Advisor: Prof. Dr. Yusuf Ziya Ider

The seminar will be on Thursday, August 08, 2019 at 10:00 @EE-314

ABSTRACT
It has become a challenging research topic to design and develop cheap and wearable brain-computer interface (BCI) systems but not compromising the performance. In this thesis, the design and development of a steady state visually evoked potential (SSVEP) based BCI system has been presented which is a low cost and wearable BCI system and gives highly accurate target identifications with good information transfer rate (ITR). It is a battery powered and wireless BCI system hence ensures the complete isolation to the subject.

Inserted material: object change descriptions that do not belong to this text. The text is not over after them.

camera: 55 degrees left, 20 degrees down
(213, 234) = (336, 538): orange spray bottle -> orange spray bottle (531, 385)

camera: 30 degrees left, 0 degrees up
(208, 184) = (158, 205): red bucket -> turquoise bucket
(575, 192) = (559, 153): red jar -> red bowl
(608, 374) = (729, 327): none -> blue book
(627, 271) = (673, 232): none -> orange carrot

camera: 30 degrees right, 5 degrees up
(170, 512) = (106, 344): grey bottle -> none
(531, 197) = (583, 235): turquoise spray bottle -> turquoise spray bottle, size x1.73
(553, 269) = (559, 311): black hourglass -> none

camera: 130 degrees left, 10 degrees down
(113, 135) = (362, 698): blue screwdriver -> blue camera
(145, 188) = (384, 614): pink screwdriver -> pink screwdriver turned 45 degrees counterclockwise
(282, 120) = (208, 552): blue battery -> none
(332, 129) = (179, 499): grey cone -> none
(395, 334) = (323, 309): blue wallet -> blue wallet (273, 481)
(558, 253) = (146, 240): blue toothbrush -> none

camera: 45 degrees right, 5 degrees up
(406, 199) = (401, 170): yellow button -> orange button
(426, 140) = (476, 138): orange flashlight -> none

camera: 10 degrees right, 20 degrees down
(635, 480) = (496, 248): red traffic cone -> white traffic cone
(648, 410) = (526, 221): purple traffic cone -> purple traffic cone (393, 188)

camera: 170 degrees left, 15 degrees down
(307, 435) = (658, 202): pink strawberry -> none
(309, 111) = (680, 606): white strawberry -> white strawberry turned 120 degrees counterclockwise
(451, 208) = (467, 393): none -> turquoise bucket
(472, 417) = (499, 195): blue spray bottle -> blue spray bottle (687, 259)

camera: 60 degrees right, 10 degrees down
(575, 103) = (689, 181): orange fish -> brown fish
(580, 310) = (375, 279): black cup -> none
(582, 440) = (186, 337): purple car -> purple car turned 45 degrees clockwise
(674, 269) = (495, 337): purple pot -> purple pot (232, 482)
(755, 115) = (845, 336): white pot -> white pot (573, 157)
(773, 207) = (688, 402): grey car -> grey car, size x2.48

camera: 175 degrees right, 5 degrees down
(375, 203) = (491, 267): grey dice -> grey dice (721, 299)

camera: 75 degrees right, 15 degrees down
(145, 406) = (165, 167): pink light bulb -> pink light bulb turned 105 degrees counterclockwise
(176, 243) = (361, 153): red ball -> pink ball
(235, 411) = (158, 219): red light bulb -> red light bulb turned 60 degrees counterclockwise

Like all the BCI systems, it is designed and implemented in five major parts: (i) stimulator which is a microcontroller based circuit and provides the frequency modulated visually evoked potential (f-VEP) and code-modulated visually evoked potential (c-VEP) stimulations (ii) dry active electrodes which capture the electroencephalography(EEG) signals from the O1, O2, and Oz head positions (iii) high sampling rate, 4-channel EEG data acquisition hardware which acquires the EEG signals, amplify them, converts them to digital data, and transmits the data using wifi communication (iv) the data processing unit (DPU) which is a MATLAB script to process the raw EEG data and displays the results and (v) the headset which mounts all the components except DPU and is developed using 3D printing technology. The first prototype of the proposed BCI system has been developed in $331$ USD and tested for both the f-VEP and c-VEP modalities on six human subjects. For f-VEP modality, it exhibits an average accuracy (live accuracy) of 92.1% and average ITR (live ITR) of 69.5 bits/min on the basis of target identifications done on 1.04 s data recordings. If we extract one message character from five consecutive target identifications, the average accuracy (message accuracy) goes to 98.8% and average ITR (message ITR) to 17.2 bits/min. In case of c-VEP modality, it exhibits live accuracy of 70.1 % and live ITR of 23.5 bits/min while message accuracy of 90.7 % and message ITR of 12.4 bit/min.